While the total number of stressed shoppers mirrors the 2022 peak, how people cope has changed drastically. In late 2022, 24.5% of consumers simply absorbed the higher costs and bought what they needed anyway. Today, that number has plummeted to 15.9%. Instead, consumers are actively pushing back. The share of Americans trading down to lower-cost alternatives has climbed to 9.0%, and the portion describing themselves as strictly “price sensitive” reached 25.4%—both all-time highs for the data series.

Shoppers are primarily switching to cheaper alternatives in the exact same categories they did three years ago, though at much higher rates. In May, consumers reported trading down on paper goods (16.9%), personal care items (16.2%), groceries (14.2%), and apparel (13.0%). In some of these categories, the rate of trading down is 4 to 5 percentage points higher than it was during the 2022 inflation spike.

Gasoline remains the single largest pain point for consumers. A staggering 68.5% of adults report being directly affected by fuel prices, outstripping any other spending category by roughly 15 percentage points.
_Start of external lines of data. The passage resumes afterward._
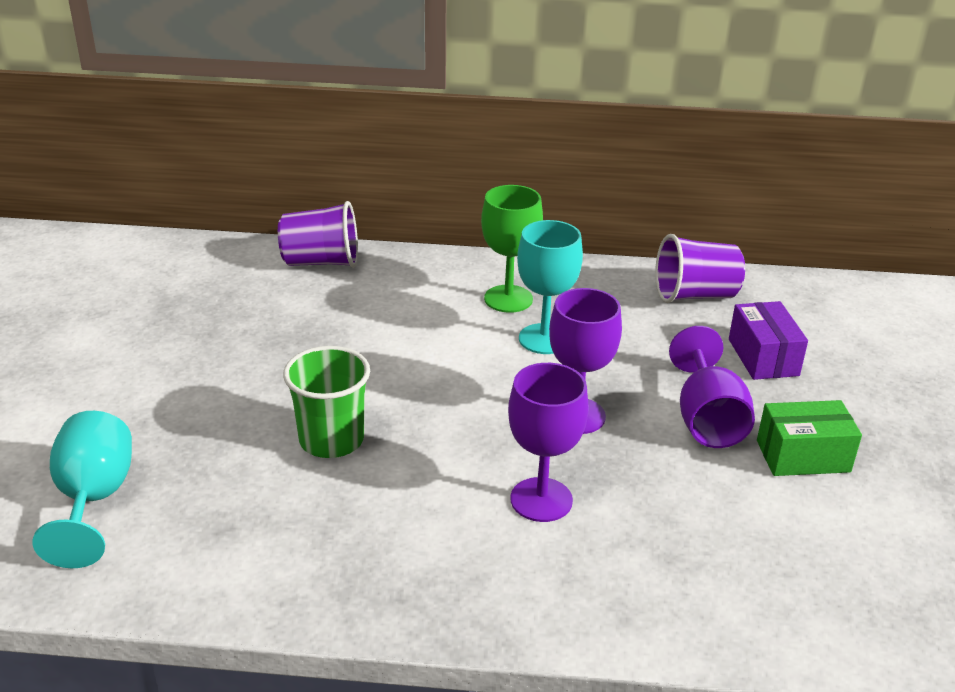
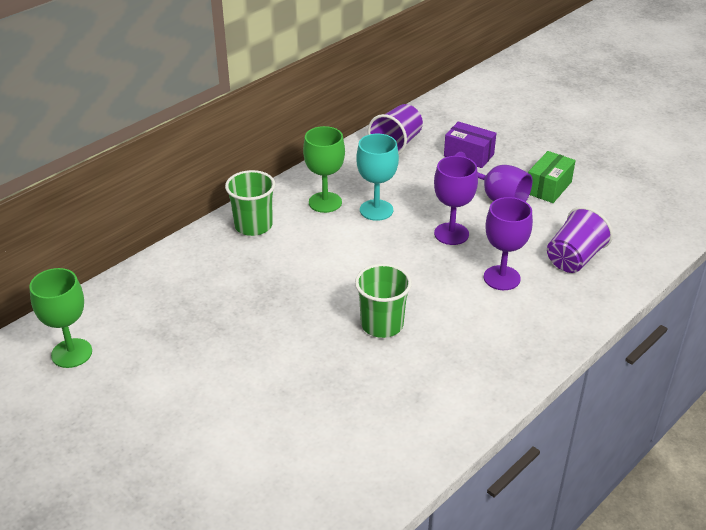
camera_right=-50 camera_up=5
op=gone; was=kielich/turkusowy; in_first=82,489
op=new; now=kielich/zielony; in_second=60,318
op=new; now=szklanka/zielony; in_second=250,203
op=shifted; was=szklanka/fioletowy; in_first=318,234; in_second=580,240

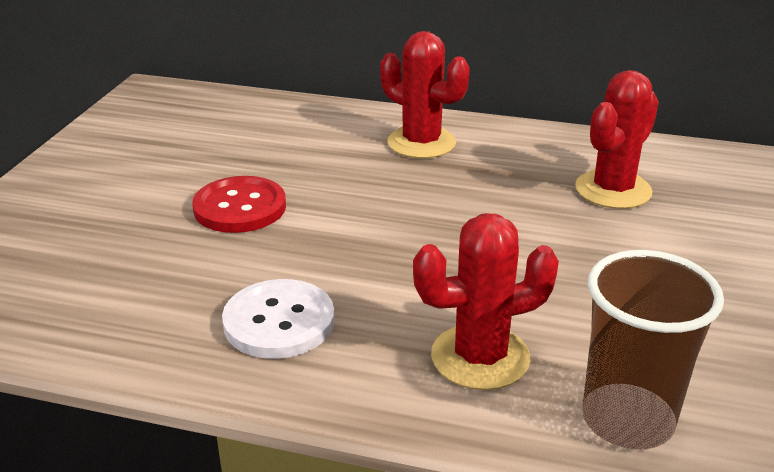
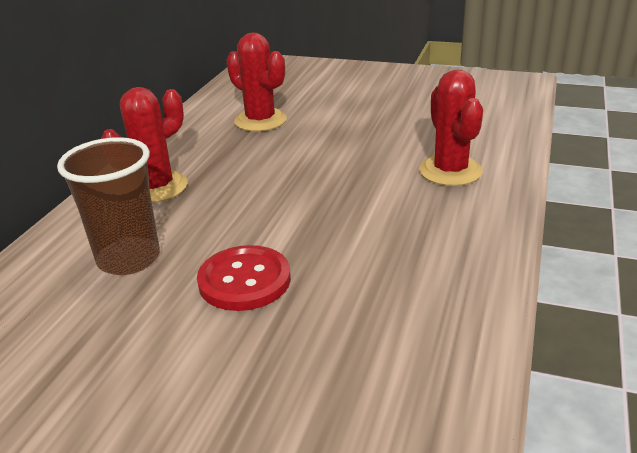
camera_right=-85 camera_up=0
op=gone; was=guzik/biały; in_first=278,319
op=shifted; was=szklanka/brązowy; in_first=653,350; in_second=108,206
Economists note a key structural difference between current financial pressures and those of three years ago. In 2022, inflation was broad-based, fueled by severe supply chain disruptions that drove up costs across durable goods and multiple industries simultaneously. Today, the economic pressure is highly concentrated. Fuel costs are acting as the primary anchor on household budgets, while general goods categories are showing less severe strain than they did during the post-pandemic peak.